Typically, the dramaturg prepares materials for the production, researching the historical, social, political, and cultural milieux of the play. Here, we brought aspects of Fassbinder’s and his ensemble’s biography, the premieres, musical background, and reviews into the rehearsal process; the relationship between Fassbinder’s work for film and theatre was at once part of the historical texture of our discussions, and also provided a point of departure for our thinking. As a member of the first post-war generation born into the ruins of National Socialism, Fassbinder was aware of the inheritance of the Third Reich’s ethically and intellectually numbing artistic, social, and cultural values in his surrounding bourgeois culture; like his colleagues, he sought to imagine a freshly critical direction for contemporary aesthetics.
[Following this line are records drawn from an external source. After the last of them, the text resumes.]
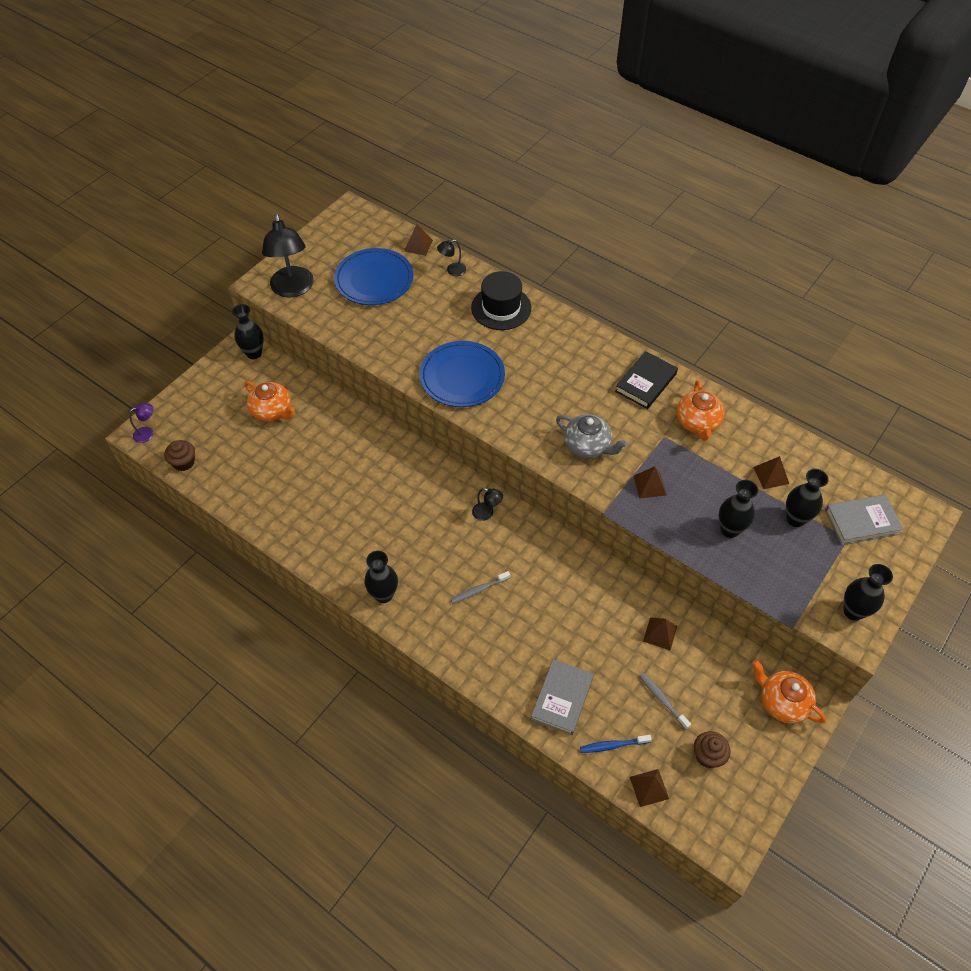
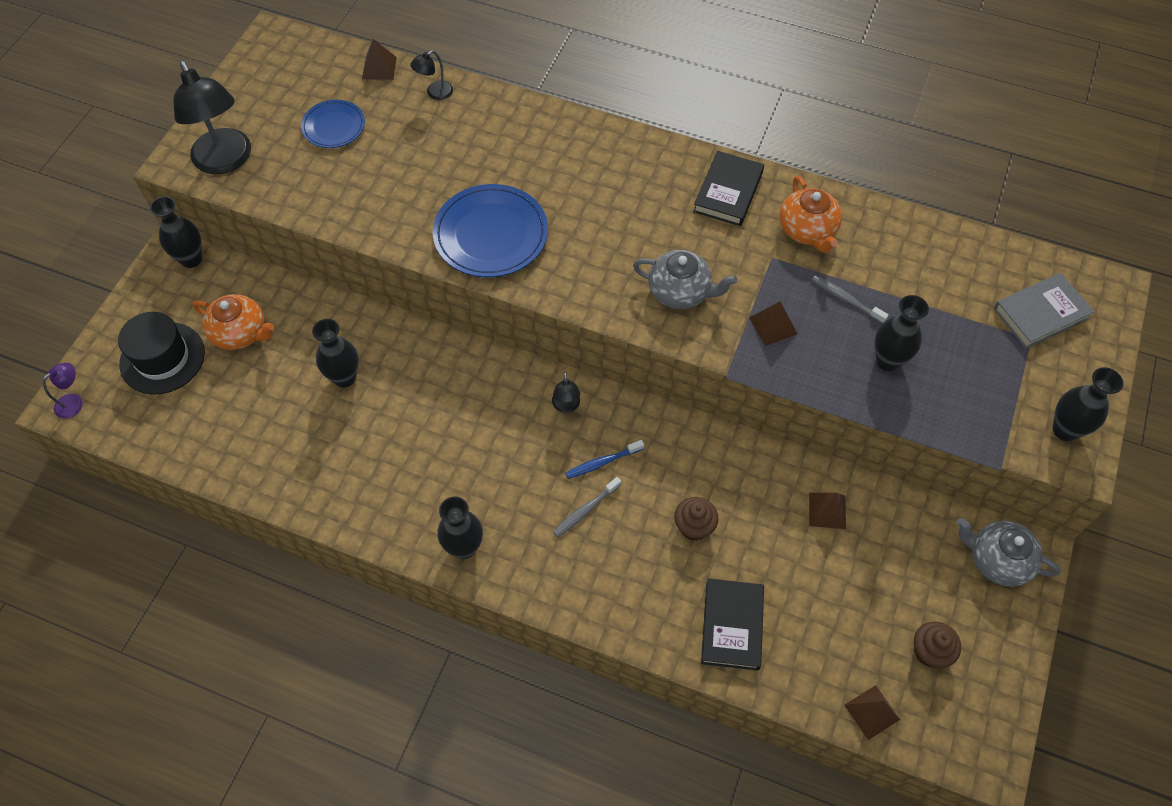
camera: 15 degrees left, 5 degrees up
(184, 462) = (138, 431): brown cupcake -> brown cupcake (694, 526)
(374, 280) = (333, 126): blue plate -> blue plate, size x0.59
(487, 513) = (566, 406): black lamp -> black lamp turned 75 degrees clockwise
(501, 308) = (514, 131): black hat -> black hat (162, 358)
(562, 698) = (732, 625): grey book -> black book
(613, 745) = (812, 670): blue toothbrush -> blue toothbrush (602, 462)
(662, 700) = (855, 595): grey toothbrush -> grey toothbrush (846, 299)
(771, 475) = (916, 279): brown pyramid -> none
(782, 702) = (997, 560): orange teapot -> grey teapot
(795, 519) = (962, 328): black vase -> black vase (344, 377)

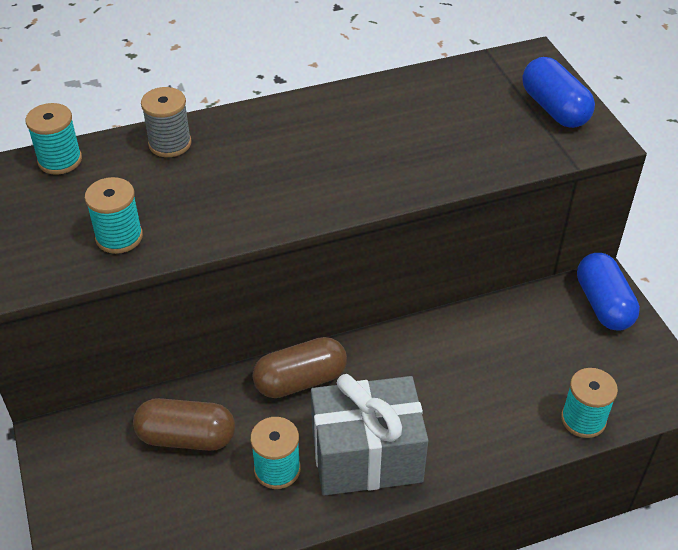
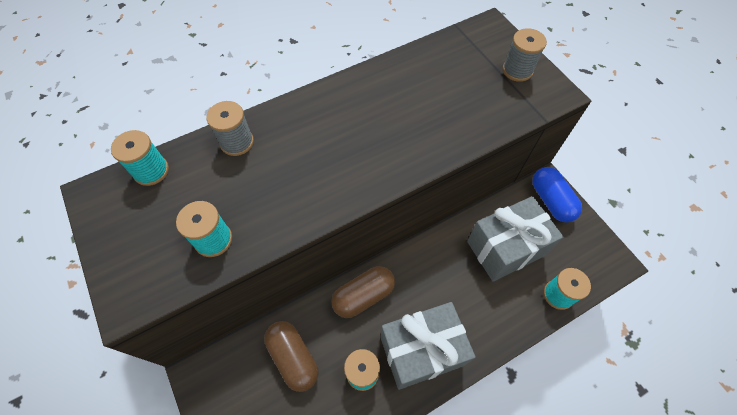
camera: 10 degrees left, 15 degrees up
(186, 437) = (293, 358): brown capsule -> brown capsule turned 60 degrees clockwise
(519, 353) = (505, 248): none -> grey gift
(554, 109) = (517, 70): blue capsule -> grey spool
Bringing Katzelmacher and Pre-Paradise Sorry Now into the new century, and into an American university environment, I was concerned to use dramaturgical research to mediate between the “scene” of the plays’ original work, their production in the United States today, and the changing practices of progressive theatre since the 1960s.
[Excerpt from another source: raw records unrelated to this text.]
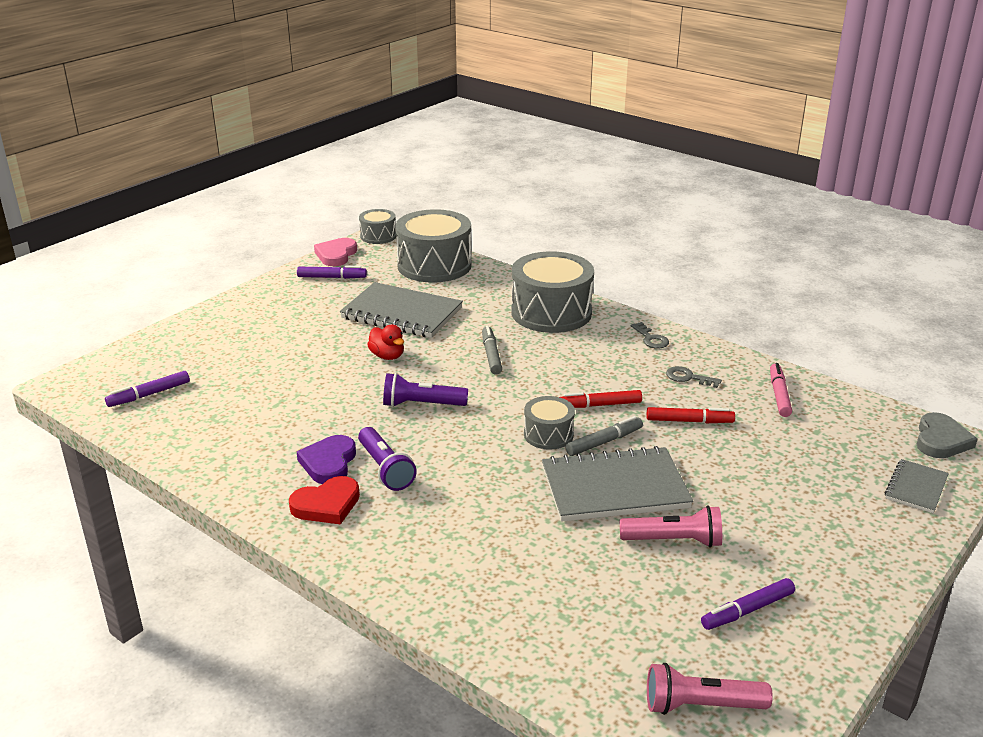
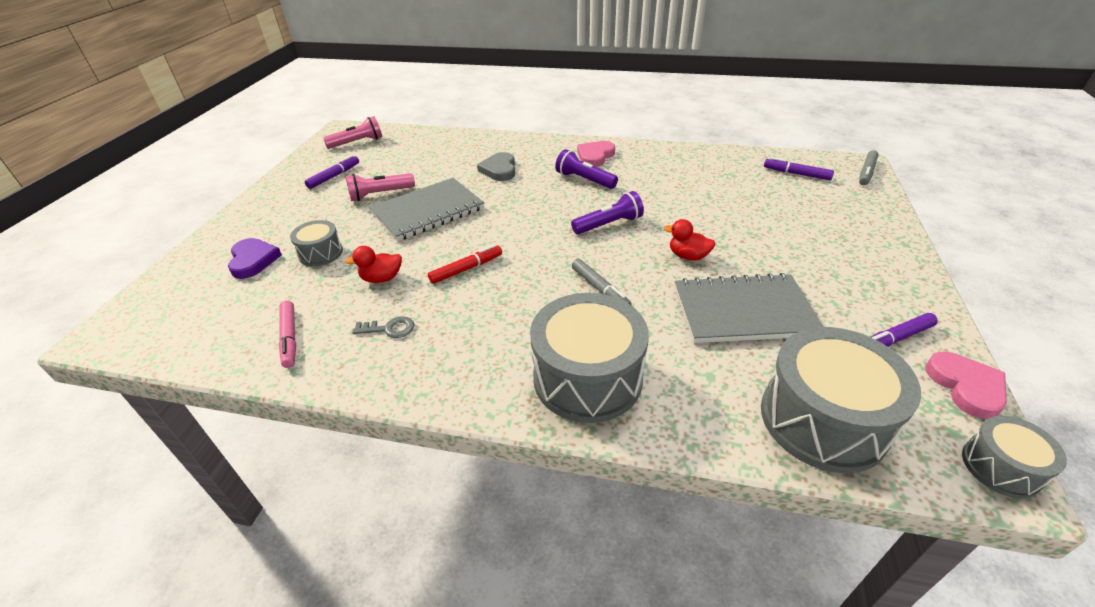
camera: 155 degrees right, 10 degrees up
(149, 394) = (797, 174): purple marker -> purple marker turned 90 degrees counterclockwise
(327, 505) = (595, 156): red heart -> pink heart
(329, 463) = (622, 173): purple heart -> purple heart (253, 260)
(548, 434) = (494, 232): grey drum -> grey drum (321, 253)
(603, 442) = (448, 239): grey marker -> grey marker (866, 172)
(651, 339) = (445, 375): grey key -> none
(689, 421) = (382, 278): red marker -> red duck
(916, 488) = (188, 277): grey notebook -> none
(941, 440) = (132, 334): grey heart -> grey heart (499, 170)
Katzelmacher is astonishingly pertinent. Treating the predicament of a guest worker in 1960s Germany, the play continues to resonate with the persistence of national stereotypes in the European Union, where discrimination continues to circulate: it is still difficult to be taken for a Greek in Germany, a Russian in Finland, a Ukrainian in the Czech Republic. Even within a given state, discriminated groups struggle among themselves for recognition and influence, a struggle not always visible to the dominant culture. Although this kind of racism may seem familiar to an American audience, it is differently inflected in many places in Europe, where citizenship carries with it a sense of belonging to the native soil. “Americans” are an anomaly for Europe, sometimes not considered as a traditional nation, as one of the principal values of “American” identity stands outside the conventions of European nationalisms: the oxymoron of a nation of immigrants. The consequences of the everyday repetition of such discriminatory truisms lie at the heart of Katzelmacher; we, too, have used the play to look into and behind the routine patterns of language to reveal the mechanisms with which we construct our “truths” and act them out.
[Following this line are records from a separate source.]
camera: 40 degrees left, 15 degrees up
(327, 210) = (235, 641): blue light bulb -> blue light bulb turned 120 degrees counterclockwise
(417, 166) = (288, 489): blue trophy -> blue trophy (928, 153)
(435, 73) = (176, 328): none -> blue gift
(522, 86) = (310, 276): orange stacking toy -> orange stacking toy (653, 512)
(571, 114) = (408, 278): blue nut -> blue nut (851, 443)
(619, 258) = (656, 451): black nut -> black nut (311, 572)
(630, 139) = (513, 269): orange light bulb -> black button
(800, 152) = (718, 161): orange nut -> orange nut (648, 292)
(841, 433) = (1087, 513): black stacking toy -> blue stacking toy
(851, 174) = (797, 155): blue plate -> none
Written in response to the Living Theatre’s participatory spectacle Paradise Now, Fassbinder’s Pre-Paradise Sorry Now departs from the plot-and-character conventions of realism, setting forth several fragmentary lines of action, and deindividualizing characters to assert the brutal lyricism of an architectural poetry of cruelty. Intending his play to stand in dialogue with Paradise Now, Fassbinder’s work resists the optimism expressed by the Living Theatre’s title, while extending their dissent from art’s dependence on consumer culture. Rather than an explicit ritual, though, Fassbinder introduces sets of exchangeable material – scenes of fascistoid behavior in everyday life, dialogues between the Yorkshire “moors murderers” of the 1960s, short recollected liturgies, and narrations – in a complex reflection. Projecting an underlying brutality through serialized situations, the play might seem to speak to the contemporary disconnection between the advertised official values of our country and society, what Fassbinder would call “liturgies of crime,” and the violence they conceal and produce.